Bryan Bishop kanzure at gmail.com
Wed Oct 1 17:34:52 UTC 2008


On Wed, Oct 1, 2008 at 12:43 AM, Emlyn <emlynoregan at gmail.com> wrote:
> Anyway, I think it's an idea that could work, commercially even.

There's already a few sites that allow you to interface with a lot of
different websites and steal their information. They are generally
frowned upon by the websites that are being crawled of course, but
whatever. There's generally two ways of doing this.
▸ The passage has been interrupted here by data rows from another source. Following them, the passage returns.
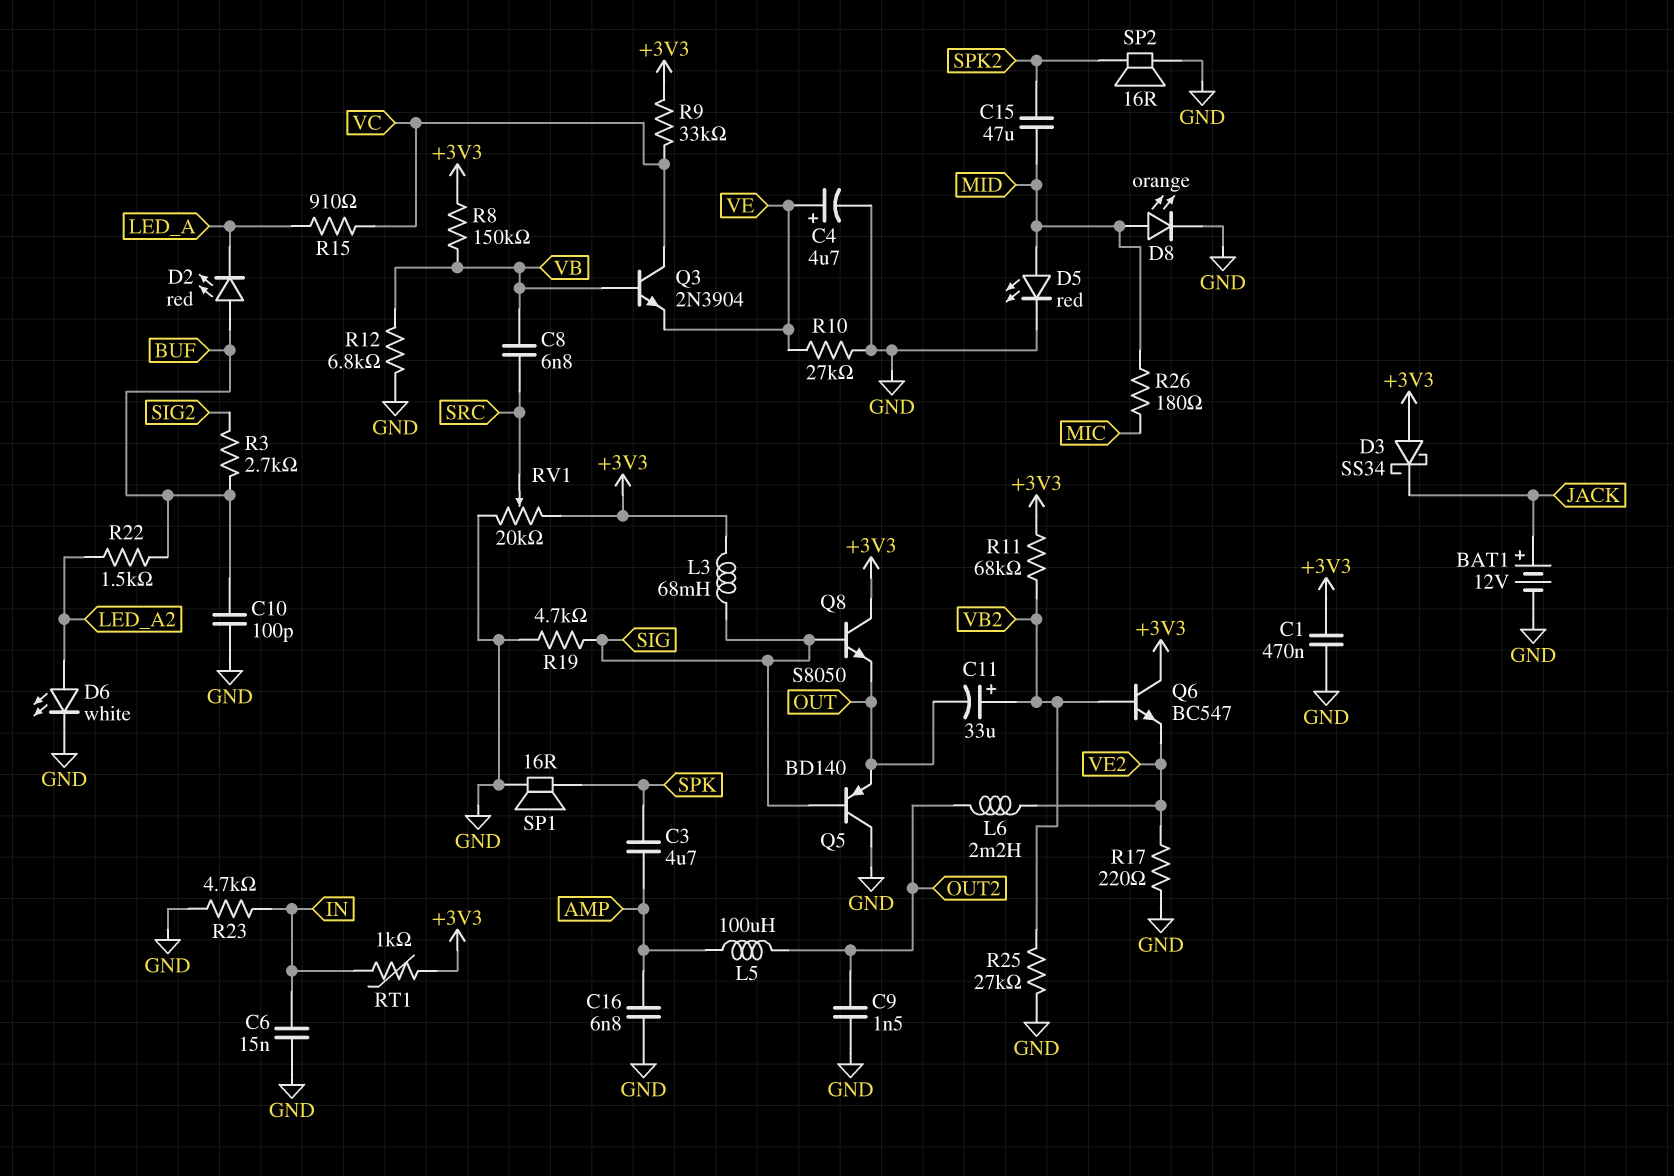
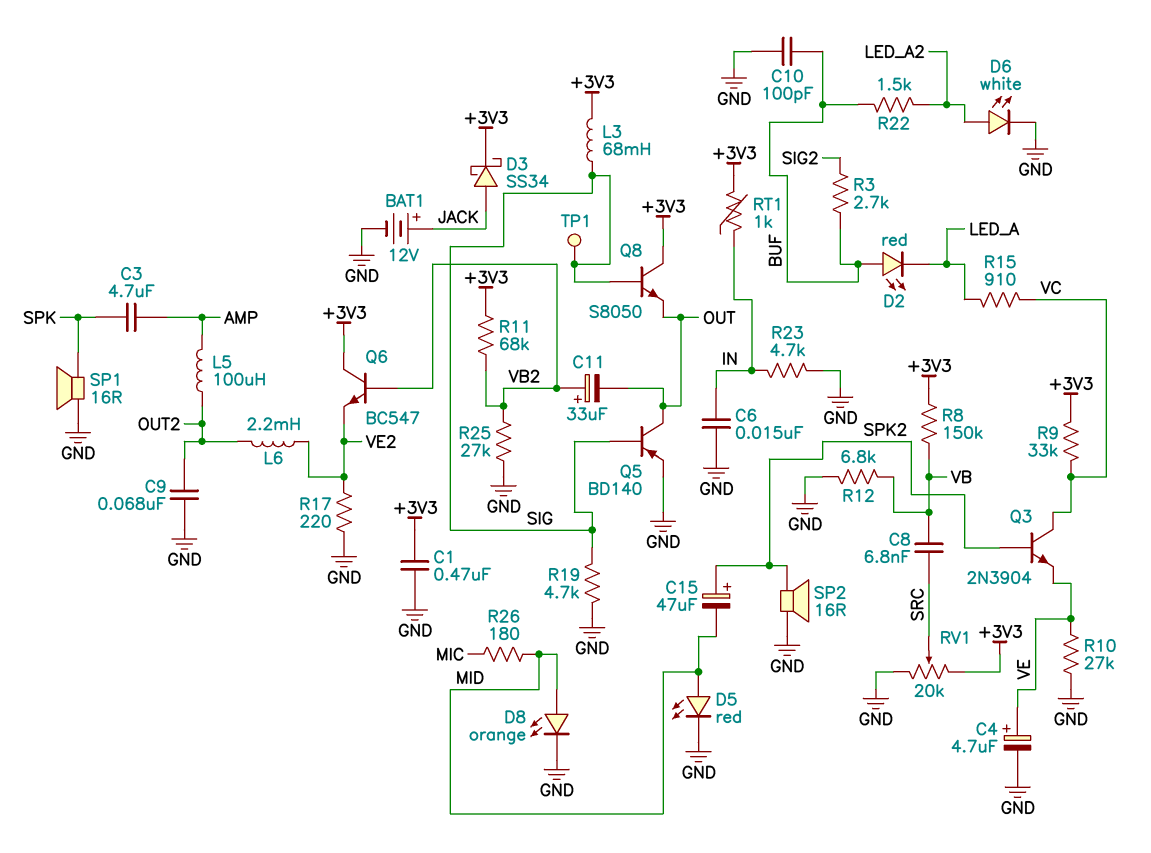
C9: 1.5nF (GND, OUT2) -> 68nF (GND, OUT2)
C15: 47uF (MID, SPK2) -> 47uF (plus SPK2, minus MID)
C16: 6.8nF (AMP, GND) -> none
D3: schottky SS34 (A +3V3, K JACK) -> schottky SS34 (A JACK, K +3V3)
Q3: NPN 2N3904 (B VB, C VC, E VE) -> NPN 2N3904 (B SPK2, C VC, E VE)
Q5: PNP BD140 (B SIG, C GND, E OUT) -> PNP BD140 (B SIG, C OUT, E GND)
TP1: none -> test point (SIG)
You could have a
backend crawler on your own servers for each of your users, thus most
of your requests either coming from stolen randomized IP addresses or
your own, the latter of which will become quickly blocked; the other
option is to go all out with the "web 2.0" nonsense and do some fancy
userscripts and firefox extensions (and the like) to automatically
pull data that the user comes across in his daily browsing, or all at
once if necessary. This way, the content can be pulled only once [[not
that these services are lacking bandwidth (okay, except twitter)]].
Anyway, it's being done. I'd recommend looking into the twitter and
facebook CLI packages, and maybe prod me to go hunt down those links
to some services doing this. The name of them escape me because I
cared so little at the time. Please also consider the reverse
direction; I have many hundreds of gigabytes, perhaps terabytes, of
archived and personal data all locally stored. Yes, I can and do
backup more redundantly than just locally, but it would be interesting
to consider the reverse direction, i.e. how to publish multiple
gigabytes from my own sources. In the case of "web 2.0" website from
one to the other, there's a few synchronization and following
services, but that's already preformattted data ready to be slurped up
by those socially-inclined-websites, not just raw HTML, PDF, etc. that
one might have laying around and of relevance to various social groups
connected over the servers you're talking about, Emlyn.